First of all… what are British Values?

Some might say they are just good values! But in 2011 the government defined British Values as democracy, the rule of law, individual liberty, and mutual respect and tolerance of different faiths and beliefs. They have been implicitly embedded in the Early Years Foundation Stage since 2014. The Counter Terrorism and Security Act places a duty on early years providers to “have due regard to the need to prevent people from being drawn into terrorism” (the Prevent duty). This duty came into effect from July 2015. Whilst this does have implications for providers in terms of safeguarding children and training staff, British Values are already part of the curriculum we deliver to the children on a daily basis. So there really is no need to panic.

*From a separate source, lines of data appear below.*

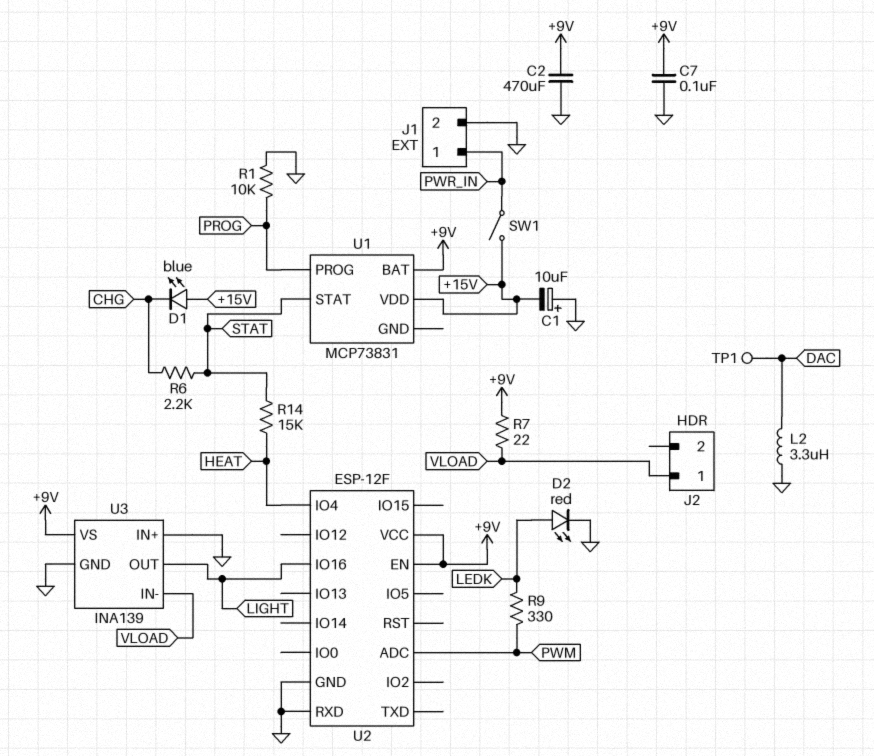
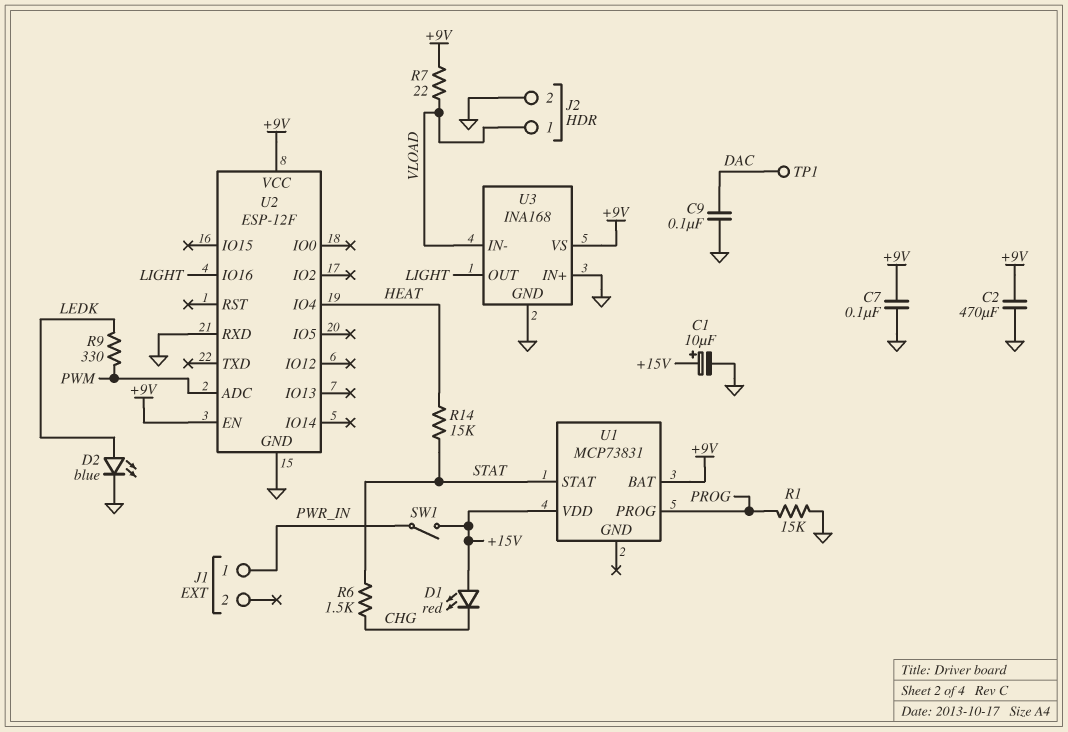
C1: 10uF (plus GND, minus +15V) -> 10uF (plus +15V, minus GND)
C9: none -> 100nF (DAC, GND)
D1: LED blue (A +15V, K CHG) -> LED red (A +15V, K CHG)
D2: LED red (A LEDK, K GND) -> LED blue (A LEDK, K GND)
J1 pin 2: GND -> none
J2 pin 2: none -> GND
L2: 3.3uH (DAC, GND) -> none
R1: 10k (GND, PROG) -> 15k (GND, PROG)
R6: 2.2k (CHG, STAT) -> 1.5k (CHG, STAT)
U3: INA139 -> INA168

Let’s have a look at the 4 British Values in more detail:


How to incorporate British Values into everyday play

Democracy is linked to Self-Confidence and Self-Awareness in the EYFS, which is part of Personal, Social and Emotional Development. Democracy in an early years context involves decision-making, turn-taking and collaboration in children’s play. We can make sure that children know their views count; that they value each other’s opinions; and we can provide opportunities for children to talk about their feelings. We can also encourage children to make choices together, for example, by showing hands to choose an activity. See here for our top 5 resources to encourage democracy in the early years.

Individual Liberty

Individual Liberty - How to incorporate British Values into everyday play

Individual liberty or ‘freedom for all’ also links to Self-Confidence and Self-Awareness (PSED) in the EYFS. We can encourage children to make choices, to develop independence and to think for themselves; in addition to providing experiences to explore feelings and responsibility, encouraging children to voice their own opinions, and to listen to others. Our priority is to support children in becoming confident, independent learners. Check out these top 5 resources to encourage individual liberty in the early years.

Rule of Law

Traffic Signs Set - How to incorporate British Values into everyday play

Rule of law is linked to Managing Feelings and Behaviour in the EYFS, which is part of Personal Social and Emotional Development. We need to support children in understanding their own behaviour; its impact on others; and to help them to understand right from wrong. We can work with children to develop rules or promises about behaviour, and to ensure that all children understand that ‘the rules’ apply to everyone. Some of our ‘rules’ include ‘kind hands’, ‘listening ears’, ‘walking feet’ and ‘tidy-up time’; and we reinforce these using words supported by signing where appropriate. We should encourage children to make the right choices to keep their setting a safe and happy place to learn. A popular topic has always been “People Who Help Us” and activities around this theme provide ample opportunities to reinforce the concepts of ‘rules’, along with ‘right and wrong’. See here for our top 5 resources to develop understanding of ‘rule of law’ in the early years.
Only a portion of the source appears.